Attorneys Present for Plaintiffs:
Attorneys Present for Defendants:
Stacy Harrison
Matthew Adler
Proceedings:
I.
DEFENDANTS’ MOTION FOR RECONSIDERATION OF THE
COURT’S ORDER DENYING DEFENDANTS’ MOTION FOR
SUMMARY JUDGMENT (Dkt. 77, filed Feb. 19, 2015)
INTRODUCTION & BACKGROUND
Plaintiffs Deakins Holding PTE Limited, Cristian Moga, C. Manda Holding B.V.
and Sebastian Liusnea filed this action on March 17, 2014, against defendants NewNet
Investment Group, LLC and NewNet Holdings, LLC (collectively, “defendants”). Dkt. 1.
The complaint asserts two claims for breach of contract, one against NewNet Investment,
and one against NewNet Holdings. Id. The claims arise out of a dispute as to the correct
interpretation of a stock purchase agreement (the “Agreement”) entered into by plaintiffs,
defendants, and a company known as 3ple-Media, B.V. (“3ple”). Pursuant to the
Agreement, plaintiffs transferred their stake in 3ple to defendants, in exchange for a
series of payments. The parties disagree about the Agreement’s terms governing the
calculation of the amount and breakdown of one of the payments, defined in the
Agreement as the “Earnout Amount.”
The parties filed cross motions for summary judgment in the summer of 2014.

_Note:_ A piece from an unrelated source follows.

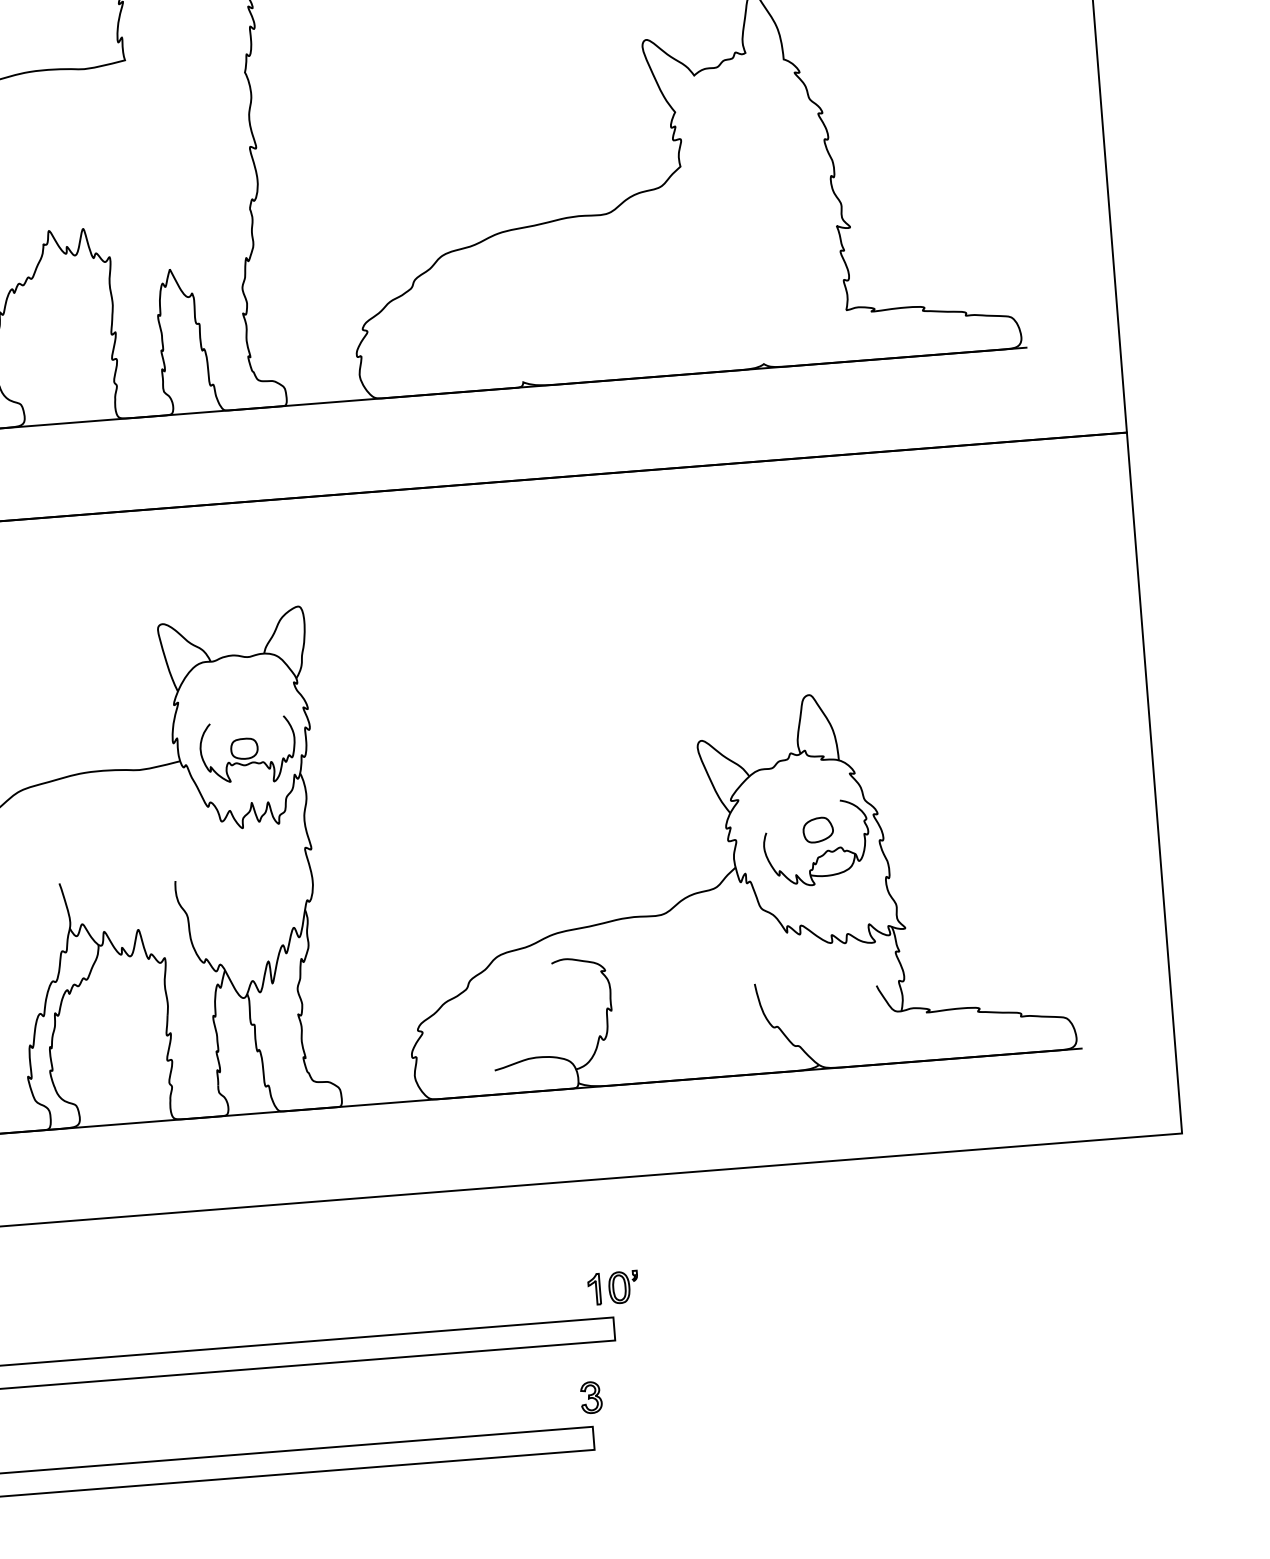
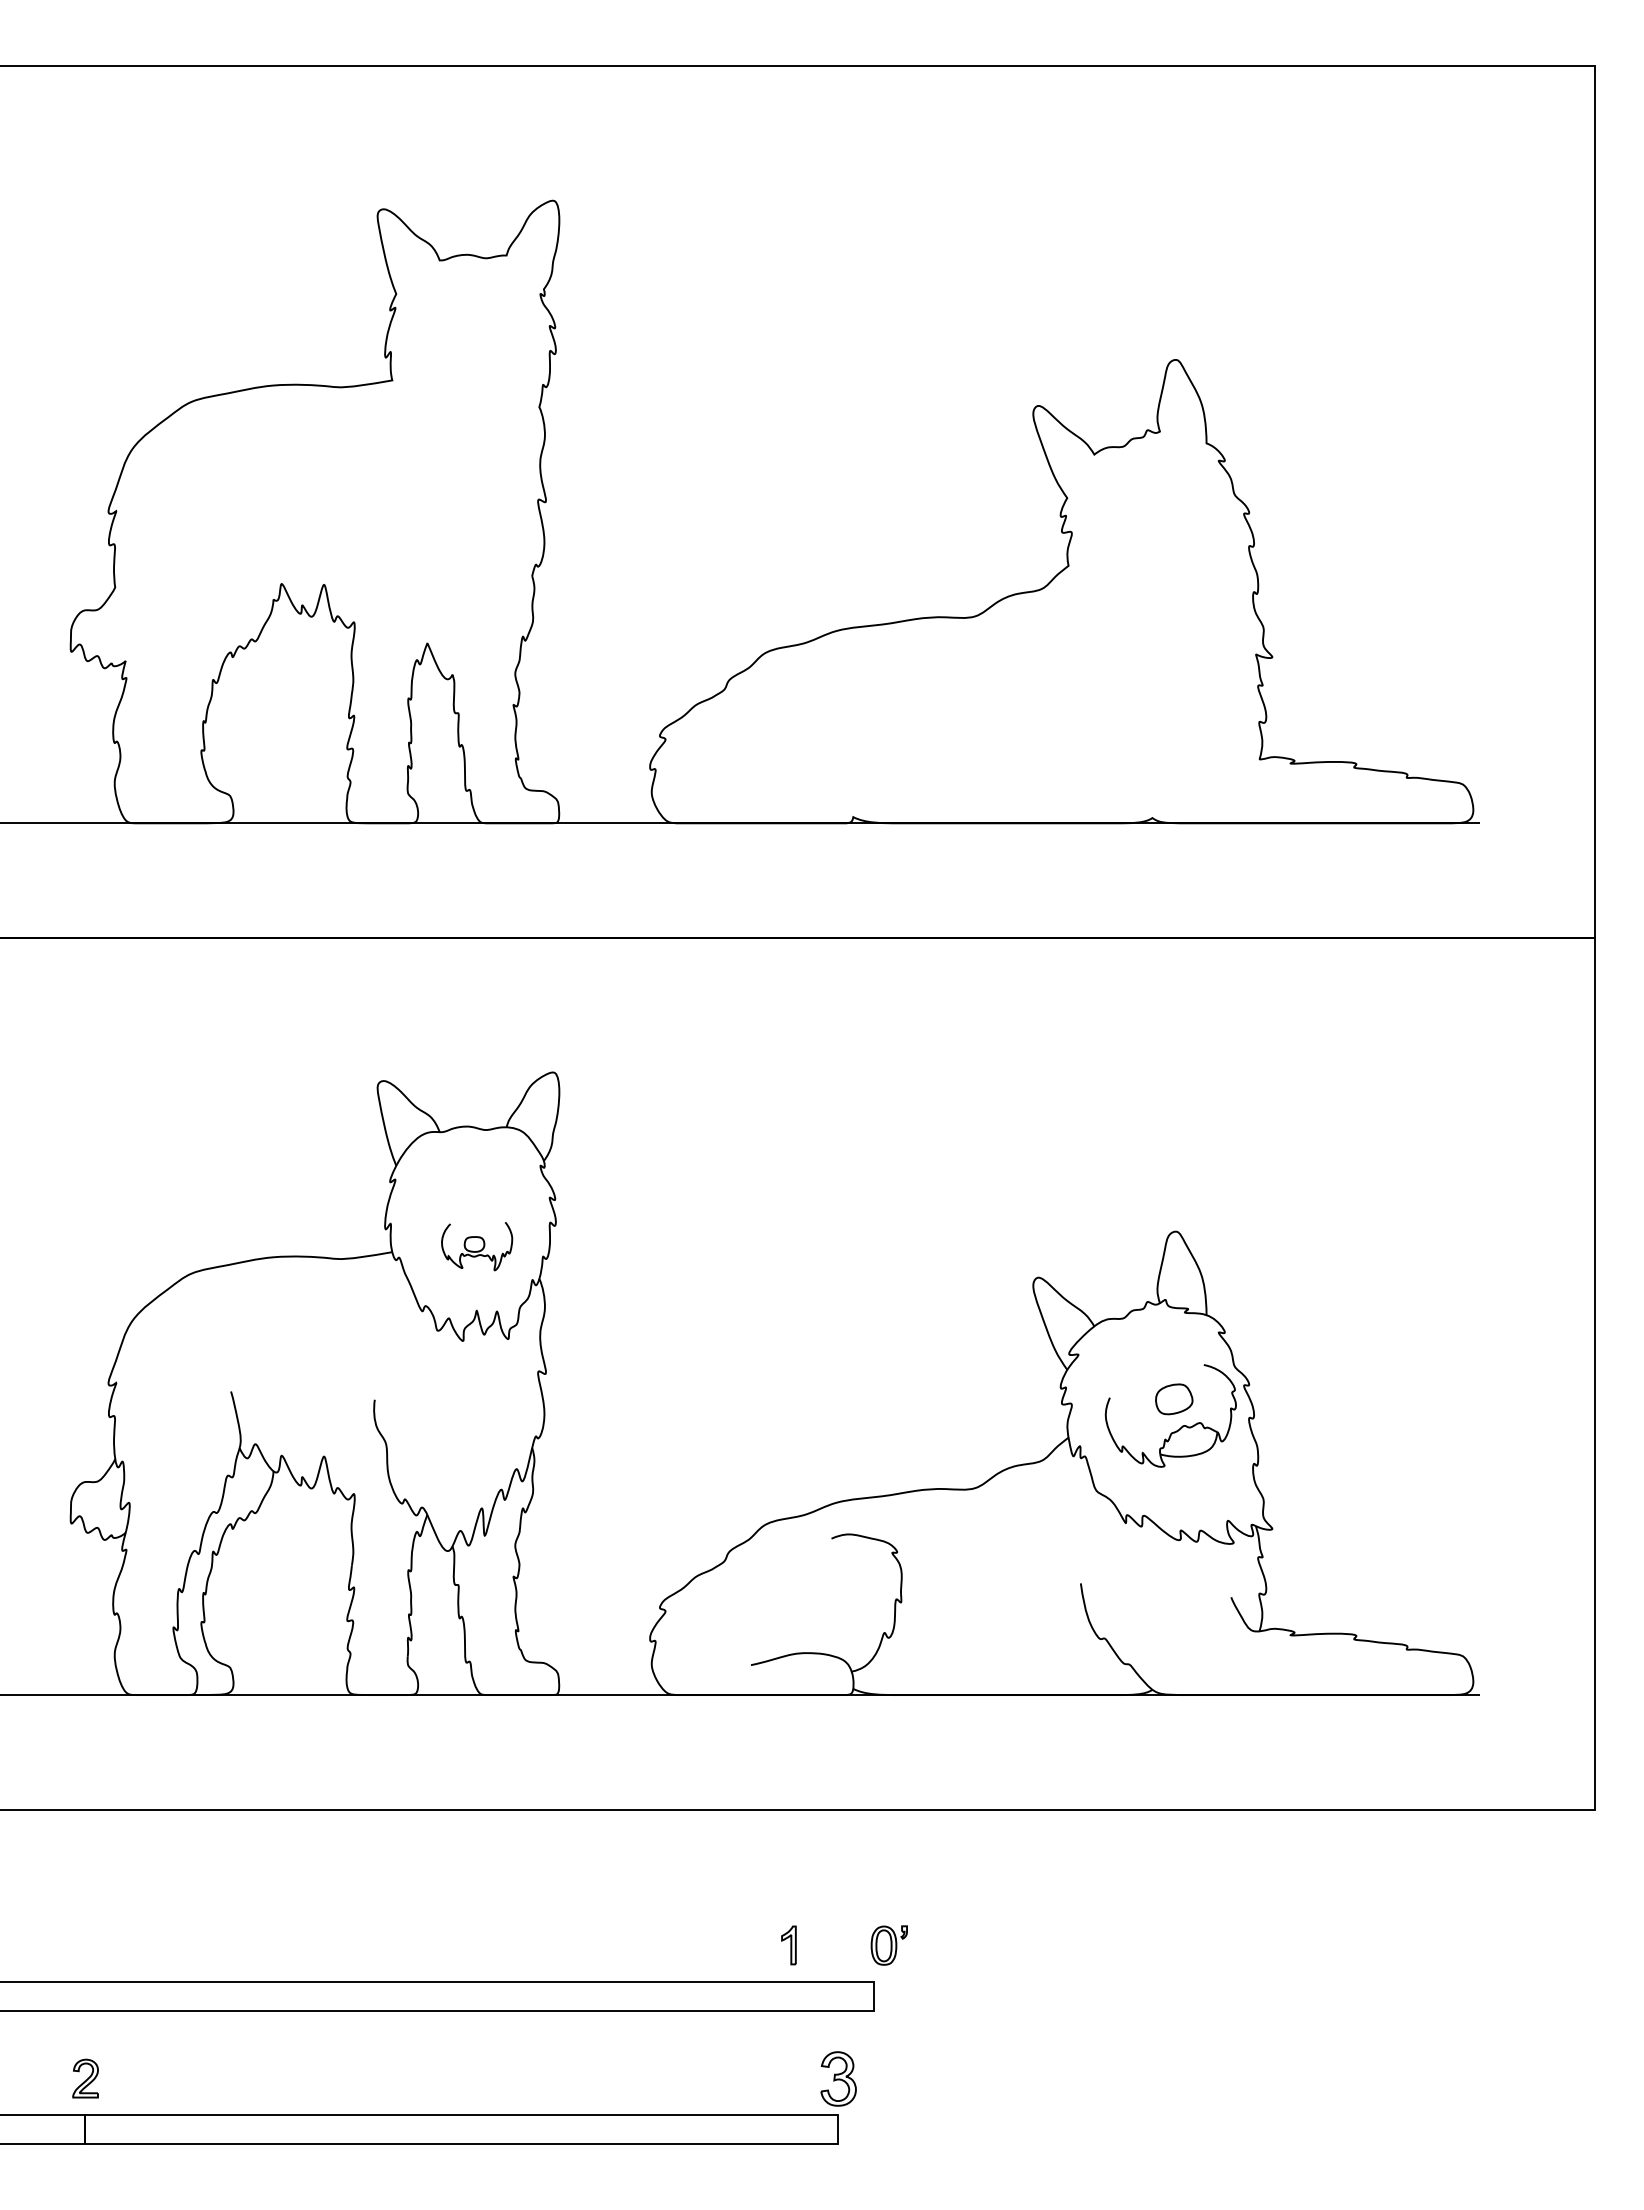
part: (247, 751) -> (476, 1246), size x0.6
part: (594, 1289) -> (788, 1945), moved
part: (591, 1397) -> (838, 2078), size x1.4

Dkts. 22, 36. By order dated July 7, 2014 (the “July 7 order”), the Court denied both
motions on the grounds that the Agreement is ambiguous. Dkt. 54 at 9. The Court
concluded that it was appropriate to consider extrinsic evidence of the parties’ intent in
order to resolve the ambiguity, and directed the parties to conduct discovery into such
evidence. Id.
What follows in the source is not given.